The Bulgarian measles caseload in Week 26 derives exclusively from ZRZ/NCOZA district-level surveillance (22 cases across four districts) and is not reflected in NCIPD’s national operational analysis, which records zero cases. This structural divergence is an established feature of Bulgarian measles surveillance architecture documented throughout this series and does not represent a data discrepancy; it underscores the requirement to prioritise ZRZ regional data for measles signal identification and to treat the Kustendil cluster (six cases) as a documented geographic expansion warranting specific response attention.

The syphilis week-over-week increase (167%) is reported as a signal given its absolute magnitude (ten additional cases) and its coherence with the sustained year-over-year excess trajectory. The week-over-week varicella decline (23%) is reported as a signal consistent with the expected post-school-year transmission reduction rather than an unanticipated change; it is included to document seasonal transition in the time series.

The following diseases registered zero cases in Week 26 and are excluded: pertussis, leptospirosis, botulism, viral meningitis and meningoencephalitis (acute), haemorrhagic fever with renal syndrome, Q fever, ornithosis, tetanus, anthrax, West Nile fever, Creutzfeldt-Jakob disease, COVID-19, and cholera. Legionnaires’ disease shows a 125% year-over-year excess (nine cases vs four in 2025 through Week 26) but registered zero cases this week; the cumulative trend warrants monitoring but does not produce a signal against the 20% week-over-week threshold in Week 26 itself.

The WOAH/WAHIS animal disease data for the current reporting period document ongoing high-pathogenicity avian influenza A(H5N1) activity in wild birds and poultry across multiple EU/EEA member states (UK, Sweden, Germany, Canada, USA, among others). Bulgaria’s own WAHIS entry (sheep pox and goat pox, July 2025 recurrence) carries no zoonotic potential. The breadth of H5N1 activity across the region represents a sustained spillover risk substrate that warrants continued One Health surveillance co-ordination.

Surveillance data are subject to reporting delays and may not reflect the true burden of disease.
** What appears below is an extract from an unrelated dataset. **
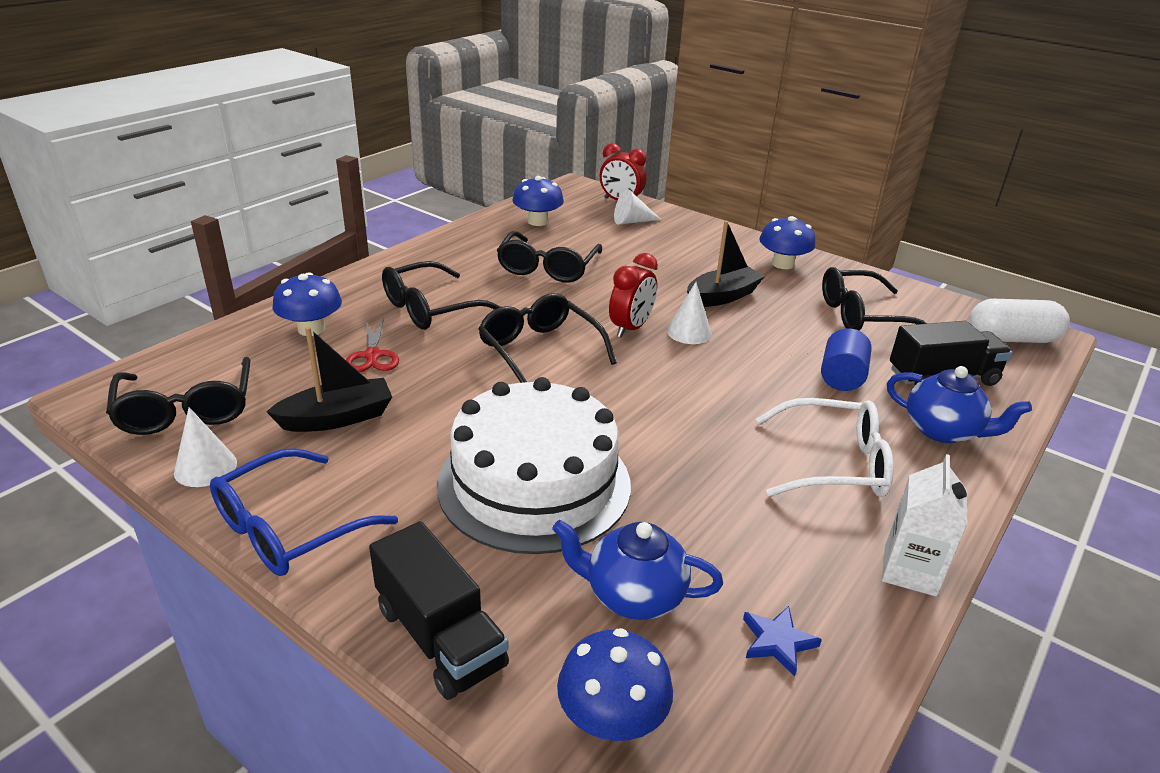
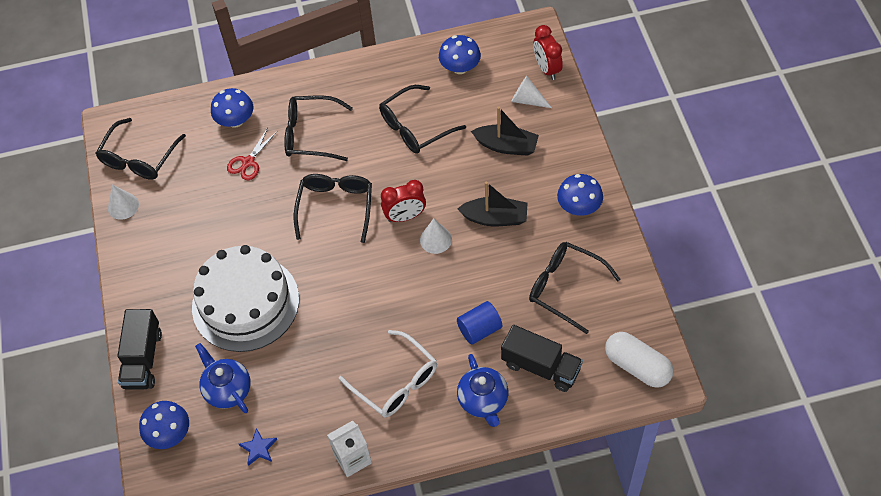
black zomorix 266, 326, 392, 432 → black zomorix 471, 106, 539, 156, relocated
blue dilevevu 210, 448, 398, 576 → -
Case counts are provisional and may be revised. Risk assessments represent the situation at the time of writing and may change as new information becomes available.
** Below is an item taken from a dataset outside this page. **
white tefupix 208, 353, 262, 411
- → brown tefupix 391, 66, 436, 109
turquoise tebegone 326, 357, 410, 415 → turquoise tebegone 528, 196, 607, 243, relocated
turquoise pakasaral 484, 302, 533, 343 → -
Sources: NCIPD Weekly Operational Analysis, Week 26, 2026 (22–28 June 2026); NCOZA/ZRZ Weekly Regional Surveillance Data, Week 26, 2026; ECDC Communicable Disease Threats Report, Week 26 (20–26 June 2026); WHO Disease Outbreak News: Nipah virus disease – India, 25 June 2026; WHO Disease Outbreak News: Yellow fever – Global, 24 June 2026; WOAH/WAHIS Follow-Up Reports (FURs), accessed 26–27 June 2026; EMA CHMP June 2026 Meeting Highlights; Hou J et al., “Phase 3 Results of Bepirovirsen Treatment for Chronic Hepatitis B Virus Infection,” NEJM 2026;394:2395–2406; Rouphael N et al., “Efficacy of WRSs2, a live-attenuated Shigella sonnei vaccine, against shigellosis in a controlled human infection model,” Lancet (published online 2026).